|A gambit is a chess opening in which something is sacrificed in order to achieve a better position. Usually, the piece sacrificed is a pawn, but there are also gambits sacrificing a bishop or knight, such as the Muzio Gambit (1.e4 e5 2.f4 exf4 3.Nf3 g5 4.Bc4 g4 5.0-0) and Cochrane Gambit (1.e4 e5 2.Nf3 Nf6 3.Nxe5 d6 4.Nxf7).|
There are three general methods in which a gambit can help a player´s position. For a gambit to be sound it will typically have some degree of at least two of the following:
- Time: the player accepting the gambit must take time to procure the sacrificed material and possibly must use more time to redirect the capturing piece after the material is taken. Often the gain in time is accomplished by a pawn capturing two pawns and then being captured itself by a developing piece.

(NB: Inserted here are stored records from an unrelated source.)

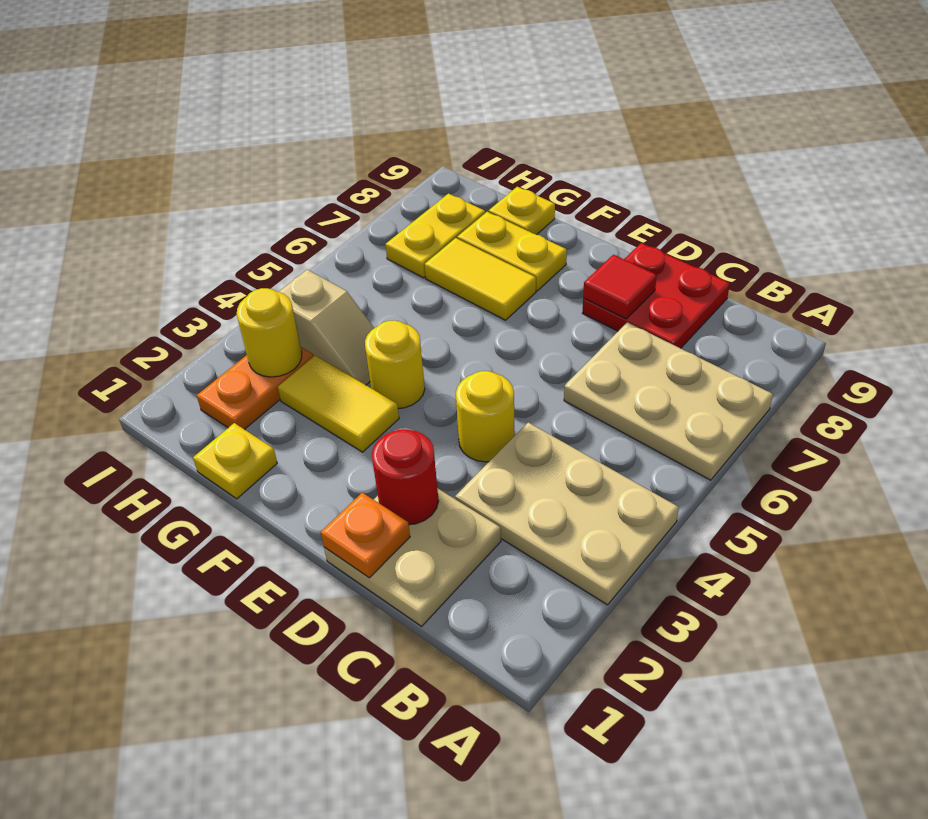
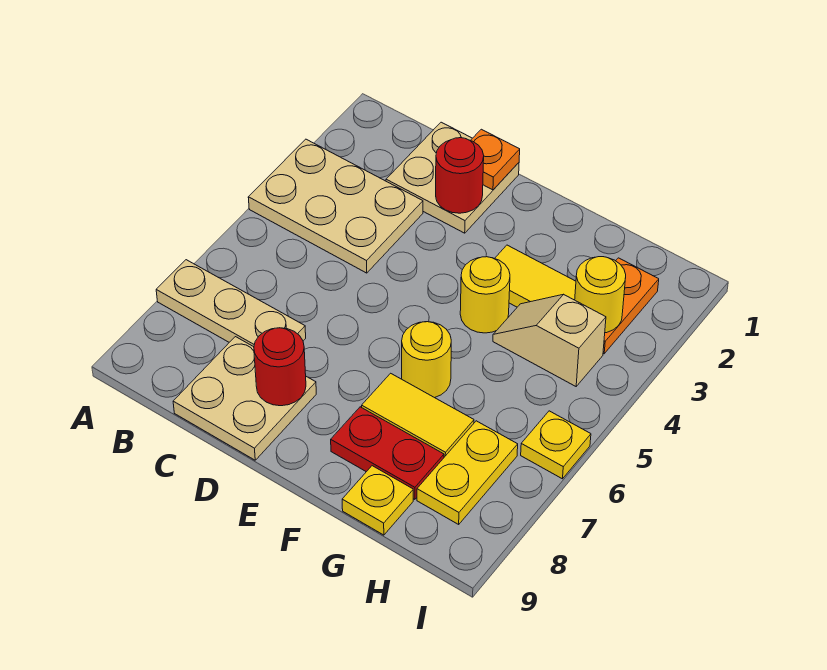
tan plate A6:C7 level 1 -> tan plate A7:C7 level 1
red plate C8:D9 level 1 -> tan plate C8:D9 level 1
yellow round brick D4 level 1 -> yellow round brick F6 level 1
red tile D8 level 2 -> red round brick D8 level 2
yellow plate F8:G8 level 1 -> red plate F8:G8 level 1
yellow plate G1 level 1 -> yellow plate I6 level 1

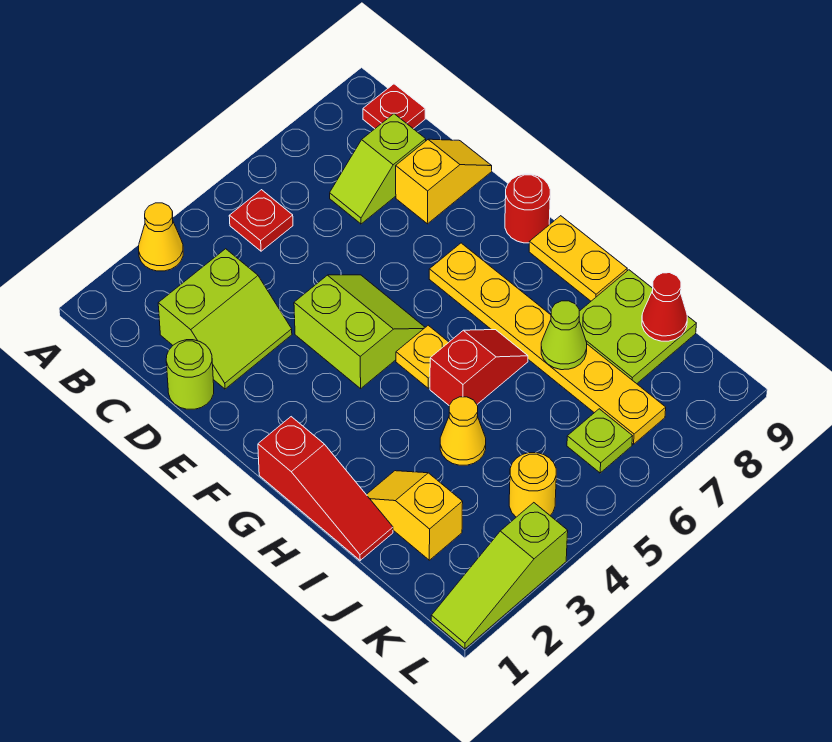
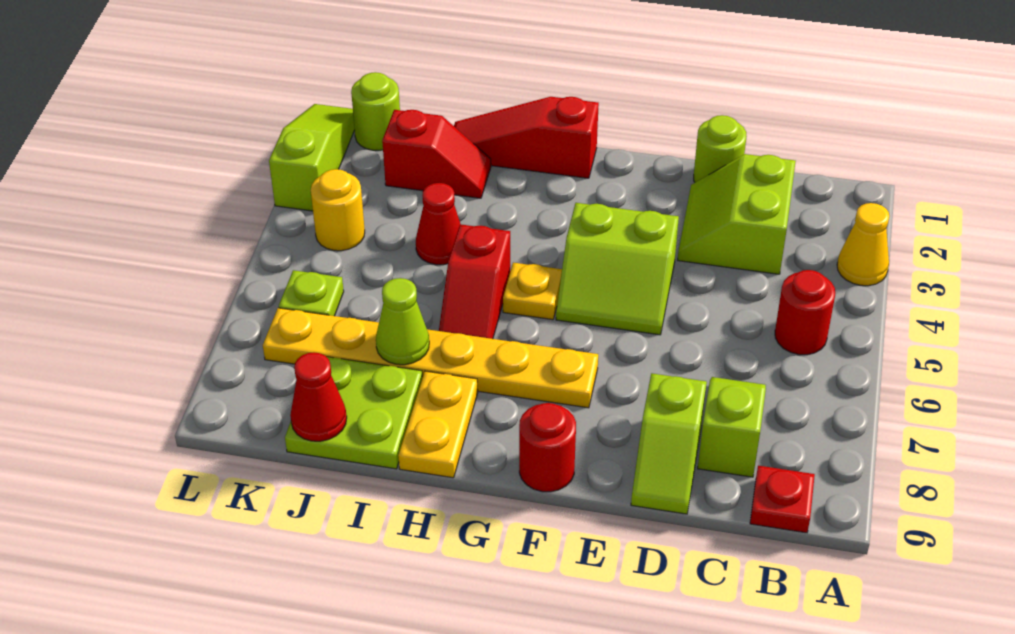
red plate B5 level 1 -> red round brick B5 level 1
yellow slope D8:D9 level 1 top 8 -> lime slope D8:D9 level 1 top 8
yellow plate G9:H9 level 1 -> yellow plate H8:H9 level 1
yellow slope I2:J2 level 1 top J -> red slope I2:J2 level 1 top J
yellow cone I4 level 1 -> red cone I4 level 1
none -> lime round brick K1 level 1

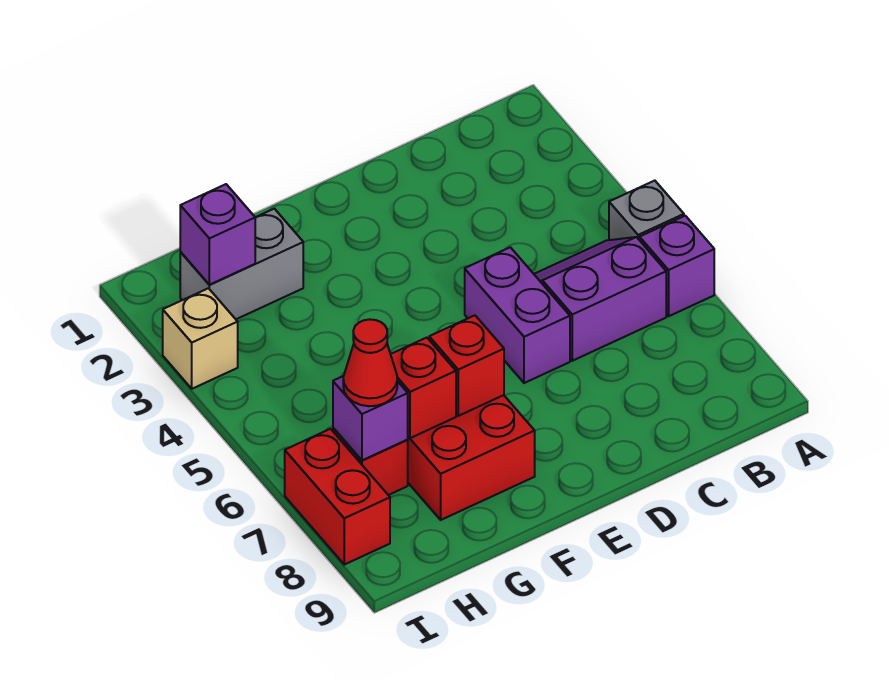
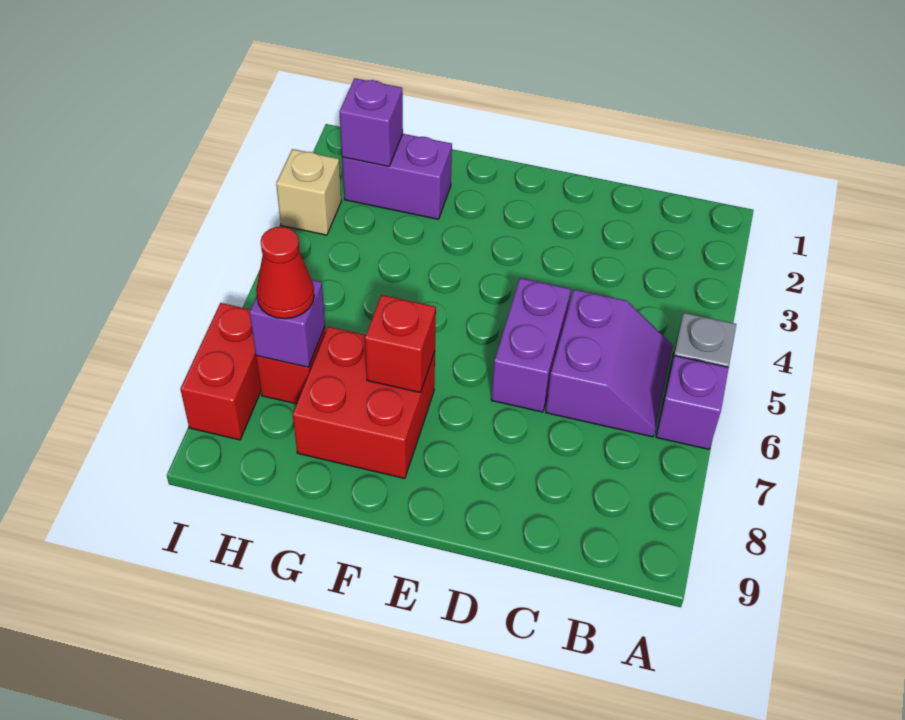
purple slope B5:C6 level 1 top 6 -> purple slope B5:C6 level 1 top C
grey brick G2:H2 level 1 -> purple brick G2:H2 level 1
red brick G7 level 2 -> none

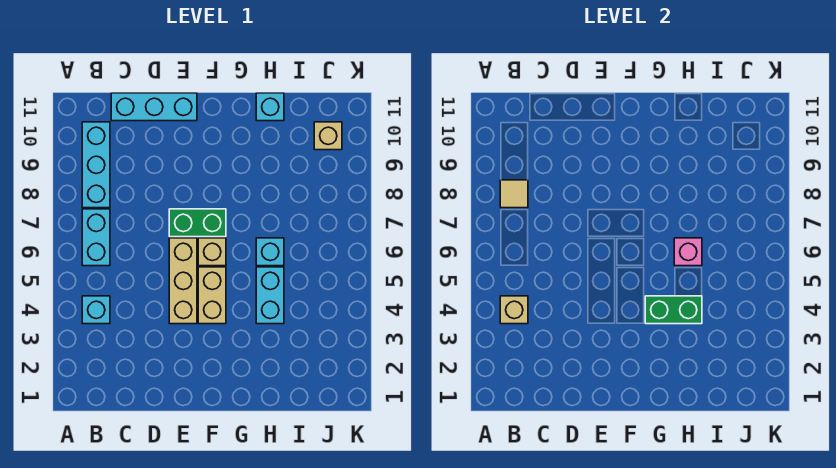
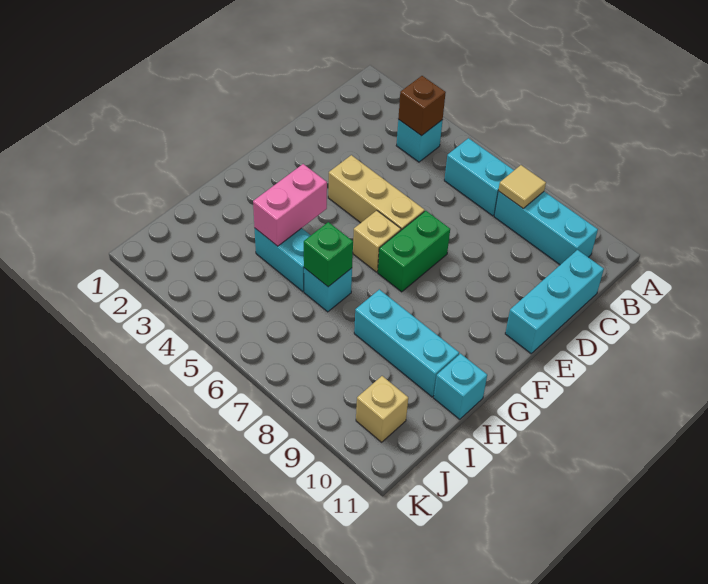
tan brick B4 level 2 -> brown brick B4 level 2
tan brick F4:F5 level 1 -> none
green brick G4:H4 level 2 -> pink brick G4:H4 level 2
pink brick H6 level 2 -> green brick H6 level 2
none -> cyan brick H8:H10 level 1

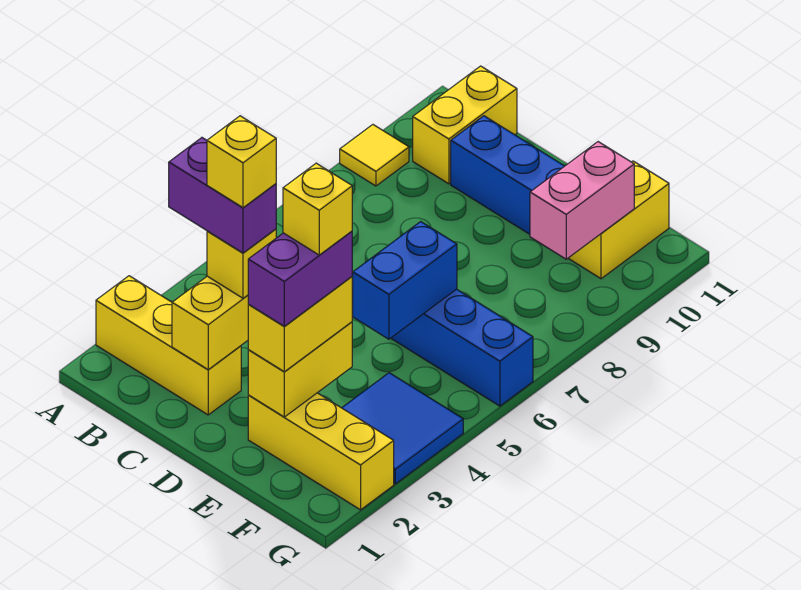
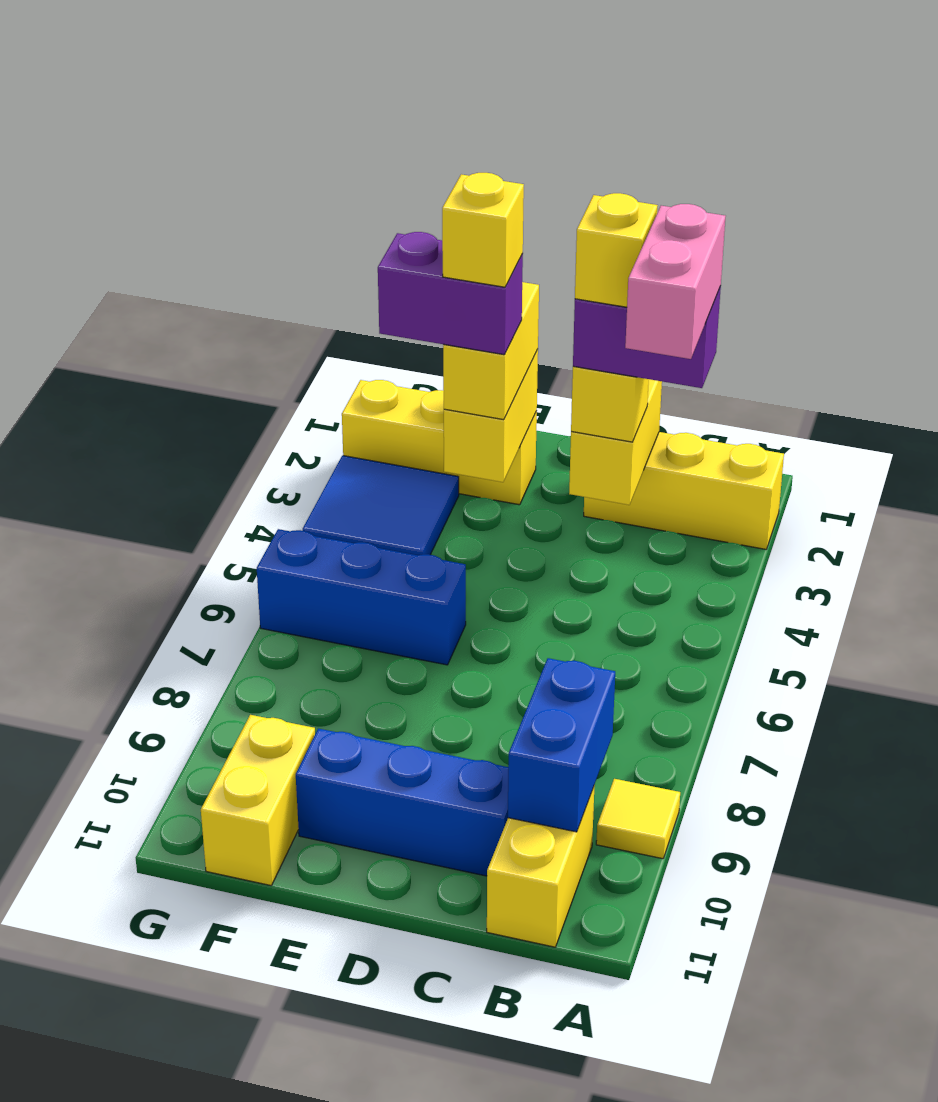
purple brick E2:E3 level 4 -> purple brick E3:F3 level 4
blue brick E5:E6 level 2 -> blue brick B9:B10 level 2
pink brick F9:F10 level 2 -> pink brick B3:B4 level 5

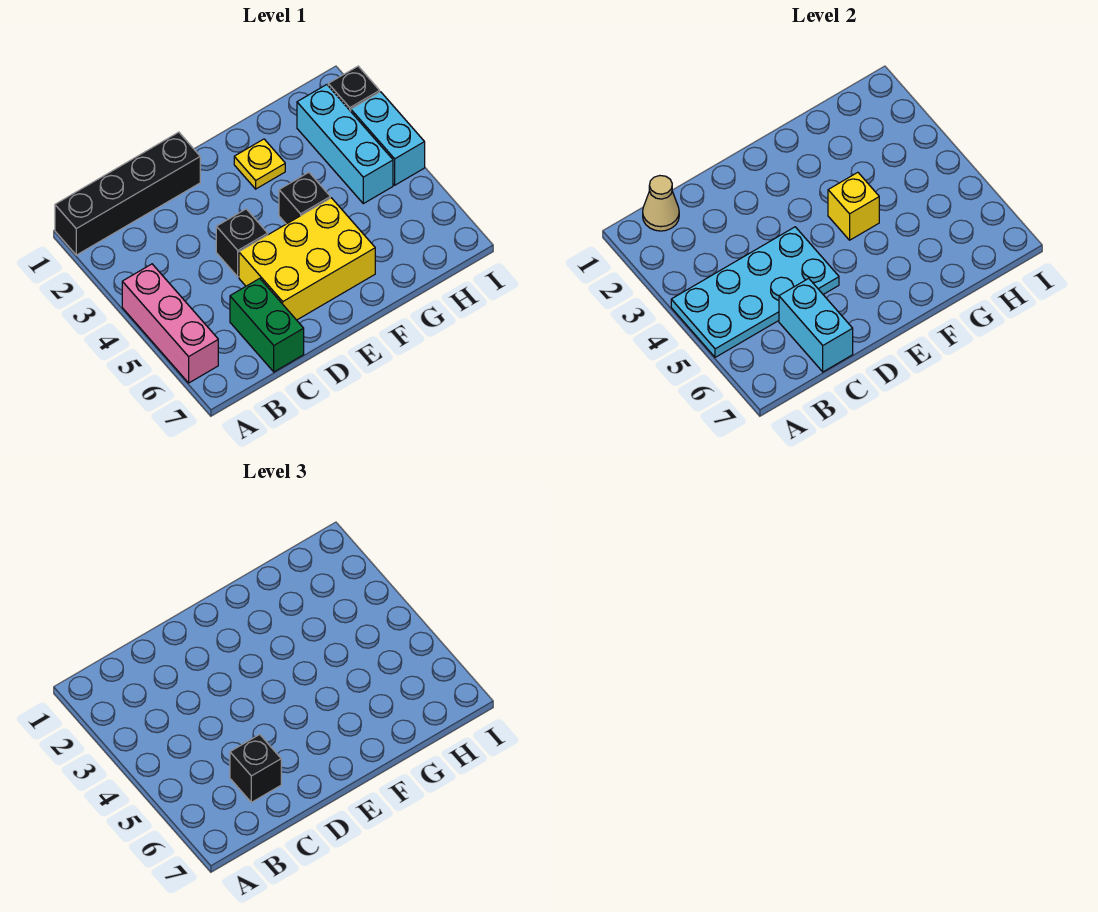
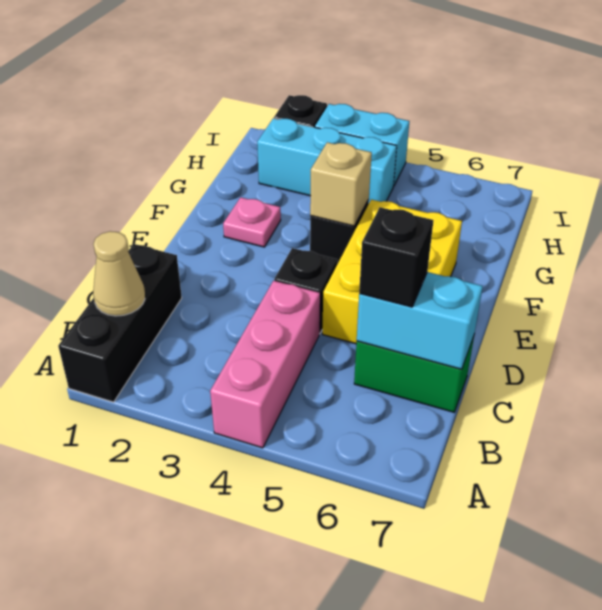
black brick A1:D1 level 1 -> black brick A1:C1 level 1
pink brick A4:A6 level 1 -> pink brick A4:C4 level 1
cyan plate A4:D5 level 2 -> none
yellow plate F2 level 1 -> pink plate F2 level 1
yellow brick F4 level 2 -> tan brick F4 level 2

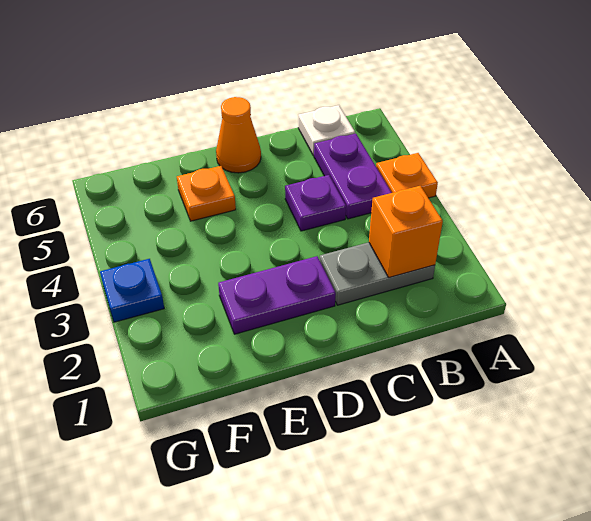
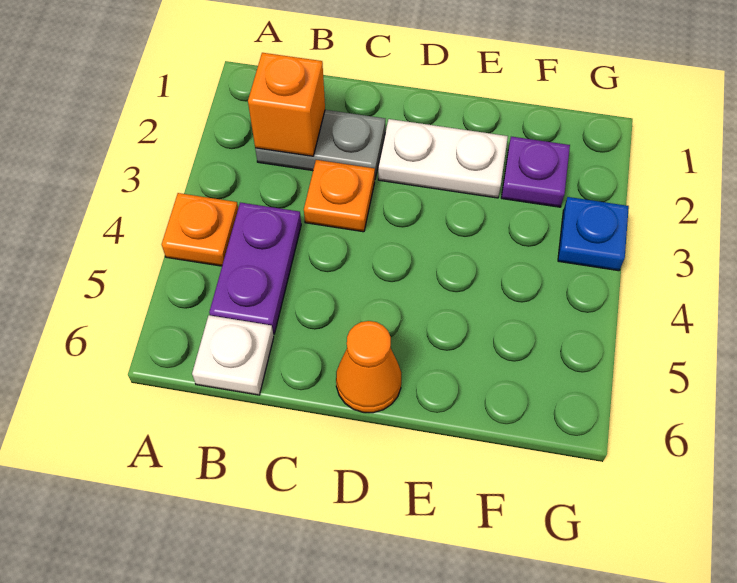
purple plate C4 level 1 -> purple plate F2 level 1
purple plate D2:E2 level 1 -> white plate D2:E2 level 1
orange plate E5 level 1 -> orange plate C3 level 1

- Activity/Structure: Often a player accepting a gambit will decentralize his pieces or pawns and his poorly placed men will allow the gambiteer to place his own pieces and pawns on squares that may otherwise have been inaccessible. In addition, rooks (and less commonly bishops) can become more active simply because the loss of pawns often gives rise to open files and diagonals.
- Destruction: Finally, accepting a gambit may lead to tragic weaknesses in his own position. This can be as simple as a compromised pawn structure, but there is also the more dynamic possibility of the player accepting the material and then having to destroy his own position in trying to hold onto it.
In modern chess, the typical response to a moderately sound gambit is to accept the material and give the material back at an advantageous time. For gambits that are less sound, the accepting player is more likely to try to hold onto his extra material. A rule of thumb often found in various primers on chess suggests that a player should get 3 moves of development for a sacrificed pawn, but it is unclear how useful this general maxim is since the "free moves" part of the compensation is almost never the entirety of what the gambiteer gains.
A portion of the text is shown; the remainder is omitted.